Gilead releases another round of murky remdesivir
Post# of 714
Jason Mast
Associate Editor
EndPoints News
6/1/20
A month after the NIH declared the first trial on remdesivir in Covid-19 a success, Gilead is out with new results on their antiviral. But although the study met one of its primary endpoints, the data are likely to only add to a growing debate over how effective the drug actually is.
In a Phase III trial, patients given a 5-day dose of remdesivir were 65% more likely to show “clinical improvement” compared to an arm given standard-of-care. The trial, though, gave little indication for whether the drug had an impact on key endpoints such as survival or time-to-recovery. And in a surprising twist, a 10-day dosing arm of remdesivir didn’t lead to a statistically significant improvement over standard of care.
Baird’s Brian Skorney called the 10-day result “perplexing.” For him, the results confirmed what some public health experts have said since Anthony Fauci sat on an Oval Office couch at the end of April and announced the drug improved recovery time by 4 days and might improve mortality in their randomized trial: Remdesivir is a tool, but far, far short of a panacea.The data “continue to indicate a very marginal clinical benefit, while reinforcing that a benefit is likely more than random noise,” Skorney wrote. “We continue to believe that both the commercial opportunity for Gilead and the macro benefit of remdesivir to society, at large, is very limited.”
The market, which has been pouncing on every scrap of data for months, swiftly issued its verdict on the data, sending Gilead’s stock down 3% Monday morning.The latest trial is notable in part because unlike some of the earliest batches of data, patients in this trial were classified as “moderate” rather than “severe.” Virologists have said since early in the outbreak that the drug, which blocks an enzyme the virus relies on to replicate, will work better the earlier it is given, when viral load is high and before the virus has kicked the body into the inflammatory cycle that causes some of Covid-19’s worst effects. Although the NIH-run trial included both moderate and severe patients, the data published in The New England Journal of Medicine last month pointed to a faster recovery time for patients who entered the trial within 10 days after their symptoms start.
In this Phase III trial, 584 Covid-19 patients were randomized into three different arms: 5 days of remdesivir, 10 days of remdesivir, or a control arm consisting of standard of care.
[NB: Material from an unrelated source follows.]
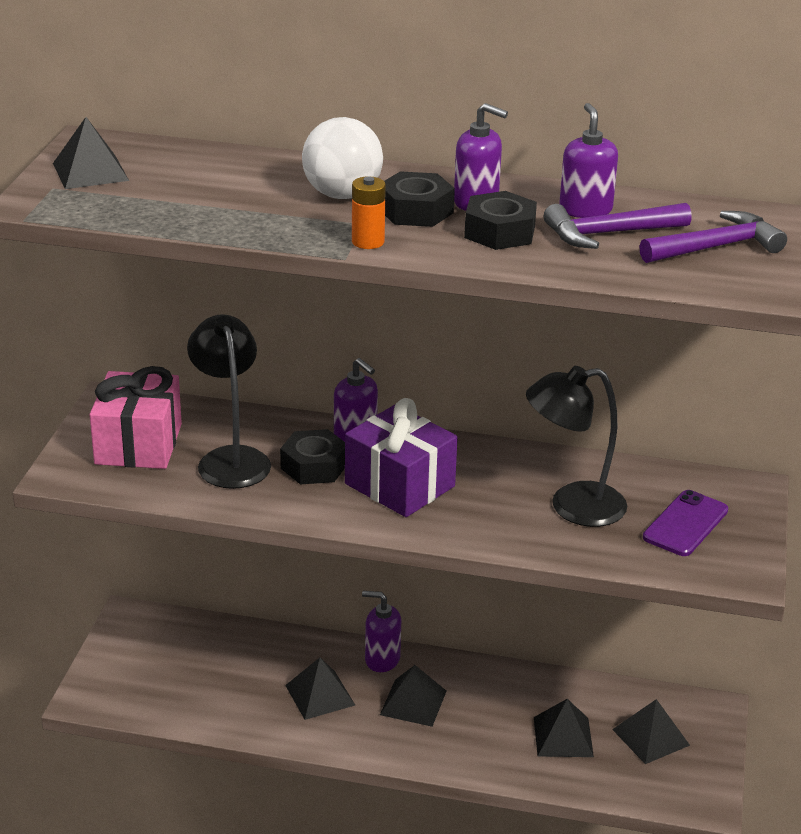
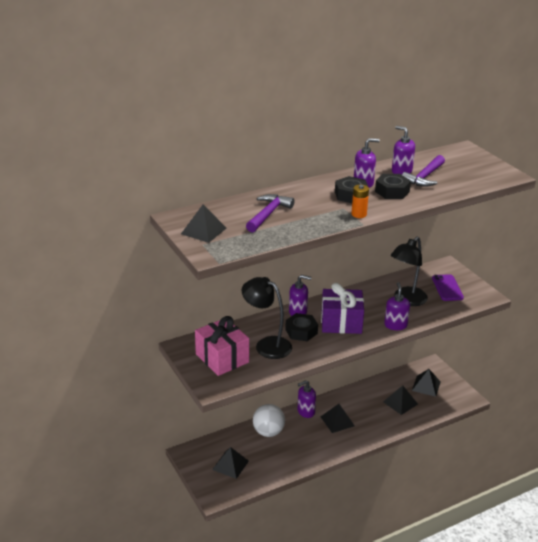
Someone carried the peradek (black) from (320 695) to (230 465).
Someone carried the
No placebo was given and the trial was open label.
Investigators found that on day 11, patients in the 5-day arm were 65% more likely to jump by at least 1 point on a 7-point “clinical score” scale that ranges from not hospitalized (1) to five different levels of oxygen and other treatment within a hospital (2-6) to death (7). In the 5-day arm, 76% of patients improved by 1 point or more and 70% improved by at least 2 points. In the standard-of-care arm, though, 66% still improved by at least 1 point and 61% of patients by at least 2 points.
Some investors were unimpressed by the difference, particularly given that the 10-day arm failed to reach significance.NIAID investigators, when laying out their Covid-19 trial in February, had initially sought to measure if remdesivir improves overall survival, but later changed their endpoint to encompass different clinical outcomes, including time-to-recovery. Although their trial pointed to 3-percentage-point improvement in mortality, that result was not statistically significant, and while remdesivir has become the drug of choice for doctors that can get their hands on it in the absence of any other proven therapy, its ability to help patients live longer remains unclear.
Gilead had originally designed the trial to measure the percentage of patients discharged by 14 days, but changed it to “enable assessment of clinical improvement at an earlier time point in patients with less severe disease,” the company told Endpoints News. In a note, Evercore ISI’s Umer Raffat said the discharge data was important to doctors and still lacking.
“While remdesivir ‘worked’ on a 7-point scale,” he said, “a fair amount of critical data has not been disclosed just yet.”